Combinatorial cis-acting elements control tissue-specific activation of the cardiac troponin I gene in vitro and in vivo.

The cardiac troponin I gene is one of the few sarcomeric protein genes exclusively expressed in cardiac muscle. We show here that this specificity is controlled by a proximal promoter (-230/+16) in transfected cardiac cells in culture, in the adult hearts, and in transgenic animals. Functional analysis indicates that MEF2/Oct-1, Sp1, and GATA regulatory elements are required for optimal gene activation because selective mutations produce weak or inactive promoters. MEF2 and Oct-1 transcription factors bind to the same A/T-rich element. A mutation that blocks this binding markedly reduces gene activation in vivo and in vitro, and overexpression of MEF2A, MEF2C, and MEF2D in noncardiac cells transactivates the cardiac troponin I promoter.
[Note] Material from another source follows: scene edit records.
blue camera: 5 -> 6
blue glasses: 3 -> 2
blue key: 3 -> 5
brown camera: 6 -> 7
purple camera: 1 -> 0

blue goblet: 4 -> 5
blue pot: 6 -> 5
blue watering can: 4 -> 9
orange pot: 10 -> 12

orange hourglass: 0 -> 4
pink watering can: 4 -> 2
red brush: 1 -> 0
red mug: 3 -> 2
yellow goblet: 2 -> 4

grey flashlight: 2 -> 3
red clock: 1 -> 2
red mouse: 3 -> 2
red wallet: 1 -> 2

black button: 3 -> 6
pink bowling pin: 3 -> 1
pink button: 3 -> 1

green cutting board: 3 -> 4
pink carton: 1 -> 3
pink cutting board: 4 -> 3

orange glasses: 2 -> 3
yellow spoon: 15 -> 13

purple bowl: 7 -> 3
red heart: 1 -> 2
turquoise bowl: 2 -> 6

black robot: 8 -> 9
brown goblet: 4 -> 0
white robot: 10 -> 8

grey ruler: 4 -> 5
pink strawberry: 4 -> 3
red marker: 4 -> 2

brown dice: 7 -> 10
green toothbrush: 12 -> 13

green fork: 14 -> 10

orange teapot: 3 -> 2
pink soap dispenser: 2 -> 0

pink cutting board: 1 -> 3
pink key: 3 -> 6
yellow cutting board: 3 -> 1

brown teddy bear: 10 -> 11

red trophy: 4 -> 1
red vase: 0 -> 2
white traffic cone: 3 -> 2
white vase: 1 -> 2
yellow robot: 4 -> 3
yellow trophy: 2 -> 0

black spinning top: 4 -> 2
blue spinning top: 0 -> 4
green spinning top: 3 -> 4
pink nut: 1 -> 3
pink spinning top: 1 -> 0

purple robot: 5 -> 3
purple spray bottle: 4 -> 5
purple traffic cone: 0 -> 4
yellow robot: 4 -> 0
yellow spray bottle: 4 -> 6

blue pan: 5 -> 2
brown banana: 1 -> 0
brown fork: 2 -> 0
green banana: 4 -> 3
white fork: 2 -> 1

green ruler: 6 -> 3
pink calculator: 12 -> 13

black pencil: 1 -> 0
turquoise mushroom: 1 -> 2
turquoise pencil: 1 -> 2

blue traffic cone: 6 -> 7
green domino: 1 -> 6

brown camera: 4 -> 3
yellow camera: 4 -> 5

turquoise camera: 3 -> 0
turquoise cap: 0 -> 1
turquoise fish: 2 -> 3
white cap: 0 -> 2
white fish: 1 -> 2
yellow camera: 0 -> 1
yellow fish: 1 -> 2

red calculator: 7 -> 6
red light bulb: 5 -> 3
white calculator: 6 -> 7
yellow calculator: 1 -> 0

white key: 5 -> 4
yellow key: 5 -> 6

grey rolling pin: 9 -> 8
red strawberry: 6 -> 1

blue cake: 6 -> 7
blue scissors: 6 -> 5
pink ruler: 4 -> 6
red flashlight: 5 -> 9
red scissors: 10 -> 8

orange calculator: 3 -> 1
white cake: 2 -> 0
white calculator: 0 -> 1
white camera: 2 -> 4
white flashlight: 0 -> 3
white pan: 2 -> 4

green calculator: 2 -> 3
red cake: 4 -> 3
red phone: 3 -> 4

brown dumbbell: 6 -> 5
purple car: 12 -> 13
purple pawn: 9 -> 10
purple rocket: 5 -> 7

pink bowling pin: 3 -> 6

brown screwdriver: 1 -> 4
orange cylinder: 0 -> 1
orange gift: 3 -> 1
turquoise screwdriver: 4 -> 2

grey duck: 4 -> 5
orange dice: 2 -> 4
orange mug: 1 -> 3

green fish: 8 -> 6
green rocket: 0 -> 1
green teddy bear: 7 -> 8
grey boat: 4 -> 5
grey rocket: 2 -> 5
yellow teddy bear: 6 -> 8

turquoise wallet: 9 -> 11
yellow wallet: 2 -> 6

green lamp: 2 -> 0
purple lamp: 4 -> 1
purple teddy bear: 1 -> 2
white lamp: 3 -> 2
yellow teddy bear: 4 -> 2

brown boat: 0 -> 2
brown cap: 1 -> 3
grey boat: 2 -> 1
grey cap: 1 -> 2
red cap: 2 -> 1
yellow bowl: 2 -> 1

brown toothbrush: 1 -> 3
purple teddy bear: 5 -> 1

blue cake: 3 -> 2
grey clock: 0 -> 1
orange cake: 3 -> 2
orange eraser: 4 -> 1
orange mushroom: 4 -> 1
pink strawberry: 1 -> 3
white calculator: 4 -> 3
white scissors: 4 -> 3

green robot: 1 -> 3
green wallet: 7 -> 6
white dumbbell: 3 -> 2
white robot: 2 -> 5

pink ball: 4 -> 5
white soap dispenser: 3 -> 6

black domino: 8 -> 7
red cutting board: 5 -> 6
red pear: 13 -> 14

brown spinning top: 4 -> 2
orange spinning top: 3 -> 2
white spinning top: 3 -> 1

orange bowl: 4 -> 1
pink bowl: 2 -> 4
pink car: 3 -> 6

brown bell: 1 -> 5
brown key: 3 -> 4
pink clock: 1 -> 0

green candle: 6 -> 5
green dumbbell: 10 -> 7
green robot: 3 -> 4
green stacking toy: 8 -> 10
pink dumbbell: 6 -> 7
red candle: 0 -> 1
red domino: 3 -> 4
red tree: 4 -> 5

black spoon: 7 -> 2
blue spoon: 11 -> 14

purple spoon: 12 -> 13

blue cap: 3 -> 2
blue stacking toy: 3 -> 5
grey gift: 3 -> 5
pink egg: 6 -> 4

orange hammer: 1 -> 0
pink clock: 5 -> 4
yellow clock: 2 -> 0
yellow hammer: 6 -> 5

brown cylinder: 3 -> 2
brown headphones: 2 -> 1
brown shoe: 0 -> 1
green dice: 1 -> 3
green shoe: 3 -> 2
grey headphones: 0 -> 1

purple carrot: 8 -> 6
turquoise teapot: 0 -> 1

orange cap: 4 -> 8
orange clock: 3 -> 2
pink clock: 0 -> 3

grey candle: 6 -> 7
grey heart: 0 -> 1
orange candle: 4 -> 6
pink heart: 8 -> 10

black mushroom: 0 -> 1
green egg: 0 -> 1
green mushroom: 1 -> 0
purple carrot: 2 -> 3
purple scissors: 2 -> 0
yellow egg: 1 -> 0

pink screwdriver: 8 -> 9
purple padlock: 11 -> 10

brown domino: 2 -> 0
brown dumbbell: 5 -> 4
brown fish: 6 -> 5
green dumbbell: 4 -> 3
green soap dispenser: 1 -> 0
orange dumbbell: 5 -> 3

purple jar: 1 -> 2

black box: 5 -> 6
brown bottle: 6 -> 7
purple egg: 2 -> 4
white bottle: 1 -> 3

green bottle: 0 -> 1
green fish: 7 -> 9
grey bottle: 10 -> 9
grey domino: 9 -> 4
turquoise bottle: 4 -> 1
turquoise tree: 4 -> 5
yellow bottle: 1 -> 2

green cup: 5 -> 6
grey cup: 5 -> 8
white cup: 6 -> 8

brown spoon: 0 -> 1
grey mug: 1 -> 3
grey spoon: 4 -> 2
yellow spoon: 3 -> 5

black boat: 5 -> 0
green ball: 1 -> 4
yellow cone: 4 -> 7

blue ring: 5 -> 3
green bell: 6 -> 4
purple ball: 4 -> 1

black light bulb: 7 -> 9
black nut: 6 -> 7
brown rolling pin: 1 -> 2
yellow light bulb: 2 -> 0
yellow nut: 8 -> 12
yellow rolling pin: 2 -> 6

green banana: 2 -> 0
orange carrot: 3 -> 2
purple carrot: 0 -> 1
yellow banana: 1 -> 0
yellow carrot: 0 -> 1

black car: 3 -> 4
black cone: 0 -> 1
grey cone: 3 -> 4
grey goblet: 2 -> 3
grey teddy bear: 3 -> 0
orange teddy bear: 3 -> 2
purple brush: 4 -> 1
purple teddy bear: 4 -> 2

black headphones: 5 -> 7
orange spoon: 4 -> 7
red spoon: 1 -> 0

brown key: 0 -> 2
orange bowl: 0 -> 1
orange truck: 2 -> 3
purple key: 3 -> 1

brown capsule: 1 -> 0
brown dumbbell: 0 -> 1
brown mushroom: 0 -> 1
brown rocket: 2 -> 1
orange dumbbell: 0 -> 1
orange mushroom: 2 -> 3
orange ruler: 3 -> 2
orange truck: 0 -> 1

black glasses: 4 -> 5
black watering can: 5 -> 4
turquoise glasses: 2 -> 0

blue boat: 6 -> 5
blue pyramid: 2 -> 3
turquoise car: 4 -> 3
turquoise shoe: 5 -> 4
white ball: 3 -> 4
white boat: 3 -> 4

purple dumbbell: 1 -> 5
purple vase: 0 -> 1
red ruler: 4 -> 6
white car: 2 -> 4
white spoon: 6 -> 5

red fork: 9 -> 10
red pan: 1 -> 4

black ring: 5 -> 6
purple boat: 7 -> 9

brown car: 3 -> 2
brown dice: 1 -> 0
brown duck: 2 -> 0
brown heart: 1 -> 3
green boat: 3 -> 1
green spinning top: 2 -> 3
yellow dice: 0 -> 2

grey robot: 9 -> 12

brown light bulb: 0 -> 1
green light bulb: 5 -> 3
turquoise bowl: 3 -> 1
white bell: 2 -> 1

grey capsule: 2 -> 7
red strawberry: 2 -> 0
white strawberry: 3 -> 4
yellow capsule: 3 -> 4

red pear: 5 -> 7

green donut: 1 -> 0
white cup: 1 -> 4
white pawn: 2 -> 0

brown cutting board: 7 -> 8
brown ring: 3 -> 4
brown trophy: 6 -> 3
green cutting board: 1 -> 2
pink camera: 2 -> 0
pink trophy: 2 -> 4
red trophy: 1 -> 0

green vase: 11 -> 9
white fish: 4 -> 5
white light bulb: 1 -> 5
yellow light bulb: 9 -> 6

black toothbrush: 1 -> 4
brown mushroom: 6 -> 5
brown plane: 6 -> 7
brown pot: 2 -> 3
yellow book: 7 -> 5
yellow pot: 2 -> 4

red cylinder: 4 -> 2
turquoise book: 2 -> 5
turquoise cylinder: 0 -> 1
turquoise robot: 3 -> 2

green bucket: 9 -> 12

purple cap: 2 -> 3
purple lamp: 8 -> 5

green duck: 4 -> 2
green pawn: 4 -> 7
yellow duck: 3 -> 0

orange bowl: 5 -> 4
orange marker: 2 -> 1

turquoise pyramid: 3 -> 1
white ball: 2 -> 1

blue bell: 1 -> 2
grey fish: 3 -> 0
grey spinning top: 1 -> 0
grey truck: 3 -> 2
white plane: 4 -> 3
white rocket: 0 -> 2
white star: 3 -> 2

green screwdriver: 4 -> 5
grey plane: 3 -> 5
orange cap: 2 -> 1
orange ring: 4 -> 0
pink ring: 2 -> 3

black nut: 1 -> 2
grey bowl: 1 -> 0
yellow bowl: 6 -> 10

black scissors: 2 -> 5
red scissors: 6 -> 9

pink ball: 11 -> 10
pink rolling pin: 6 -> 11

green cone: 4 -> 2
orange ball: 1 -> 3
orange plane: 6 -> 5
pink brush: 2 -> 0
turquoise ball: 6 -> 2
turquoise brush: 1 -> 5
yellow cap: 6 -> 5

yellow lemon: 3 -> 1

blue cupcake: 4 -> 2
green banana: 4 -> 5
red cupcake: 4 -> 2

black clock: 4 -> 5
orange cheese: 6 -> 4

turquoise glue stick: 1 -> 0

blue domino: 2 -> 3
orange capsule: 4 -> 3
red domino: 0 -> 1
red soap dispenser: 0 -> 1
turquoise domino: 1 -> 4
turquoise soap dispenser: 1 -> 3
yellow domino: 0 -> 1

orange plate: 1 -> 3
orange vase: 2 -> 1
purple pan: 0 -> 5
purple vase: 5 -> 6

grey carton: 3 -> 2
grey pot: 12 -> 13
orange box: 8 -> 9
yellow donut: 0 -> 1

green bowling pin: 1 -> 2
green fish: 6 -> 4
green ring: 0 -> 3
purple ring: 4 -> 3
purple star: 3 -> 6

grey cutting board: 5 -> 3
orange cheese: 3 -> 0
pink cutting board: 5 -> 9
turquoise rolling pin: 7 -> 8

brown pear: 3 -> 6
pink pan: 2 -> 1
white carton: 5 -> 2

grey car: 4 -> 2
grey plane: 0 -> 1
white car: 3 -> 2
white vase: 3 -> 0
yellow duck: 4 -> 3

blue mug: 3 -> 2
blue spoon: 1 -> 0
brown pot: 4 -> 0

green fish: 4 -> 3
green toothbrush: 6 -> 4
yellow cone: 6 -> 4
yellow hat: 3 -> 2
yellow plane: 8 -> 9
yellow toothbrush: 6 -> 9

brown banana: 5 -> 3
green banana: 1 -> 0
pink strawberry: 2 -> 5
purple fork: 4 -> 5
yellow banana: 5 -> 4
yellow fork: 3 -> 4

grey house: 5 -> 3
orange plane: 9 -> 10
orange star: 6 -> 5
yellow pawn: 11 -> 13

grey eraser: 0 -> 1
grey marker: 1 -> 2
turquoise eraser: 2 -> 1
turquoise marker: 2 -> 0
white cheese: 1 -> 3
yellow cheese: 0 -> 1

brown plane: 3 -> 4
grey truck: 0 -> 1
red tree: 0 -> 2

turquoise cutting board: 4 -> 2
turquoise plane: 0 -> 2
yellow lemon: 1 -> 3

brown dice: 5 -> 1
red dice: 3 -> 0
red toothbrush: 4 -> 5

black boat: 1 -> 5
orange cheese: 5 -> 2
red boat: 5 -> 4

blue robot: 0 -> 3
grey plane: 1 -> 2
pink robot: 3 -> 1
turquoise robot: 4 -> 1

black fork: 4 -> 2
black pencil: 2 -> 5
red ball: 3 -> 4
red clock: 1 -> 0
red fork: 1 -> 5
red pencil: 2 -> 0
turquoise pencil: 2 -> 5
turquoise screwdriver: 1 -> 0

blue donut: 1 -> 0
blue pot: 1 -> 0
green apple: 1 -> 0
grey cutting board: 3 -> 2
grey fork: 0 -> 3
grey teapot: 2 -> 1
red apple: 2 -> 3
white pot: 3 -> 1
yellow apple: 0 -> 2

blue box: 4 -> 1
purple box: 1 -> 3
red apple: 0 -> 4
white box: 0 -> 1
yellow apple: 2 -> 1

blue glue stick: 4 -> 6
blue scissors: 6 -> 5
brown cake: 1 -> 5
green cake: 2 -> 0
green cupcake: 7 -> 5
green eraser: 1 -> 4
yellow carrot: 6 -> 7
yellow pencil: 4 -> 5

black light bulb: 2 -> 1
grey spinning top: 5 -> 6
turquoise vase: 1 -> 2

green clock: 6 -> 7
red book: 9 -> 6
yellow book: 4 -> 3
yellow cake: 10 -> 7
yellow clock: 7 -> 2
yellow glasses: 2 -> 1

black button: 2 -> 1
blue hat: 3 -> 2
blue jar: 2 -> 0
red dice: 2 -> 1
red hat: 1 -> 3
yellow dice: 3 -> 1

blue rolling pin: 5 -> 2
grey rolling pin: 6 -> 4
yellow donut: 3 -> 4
Disruption of these elements inactivates the cardiac troponin I promoter in cultured cardiac cells but has a less important role in transfected adult heart. Moreover, nuclear extracts from an almost pure population of adult cardiac cells contain much lower levels of GATA binding activity compared with fetal cardiac cells. These findings point to a differential role of GATA factors in the maintenance of gene expression in the adult heart as compared with the activation of cardiac genes in fetal cardiomyocytes. Overexpression of GATA family members transactivates the cardiac troponin I promoter, and GATA-5 and GATA-6 are stronger transactivators than GATA-4, a property apparently unique to the cardiac troponin I promoter. Transgenic mice carrying the -230/+126 base pair promoter express beta-galactosidase reporter gene in the heart both at early stages of cardiogenesis and in the adult animals. These results indicate that the ability of the cardiac troponin I proximal promoter to target expression of a downstream gene in the heart is also maintained when the transgene is integrated into the genome.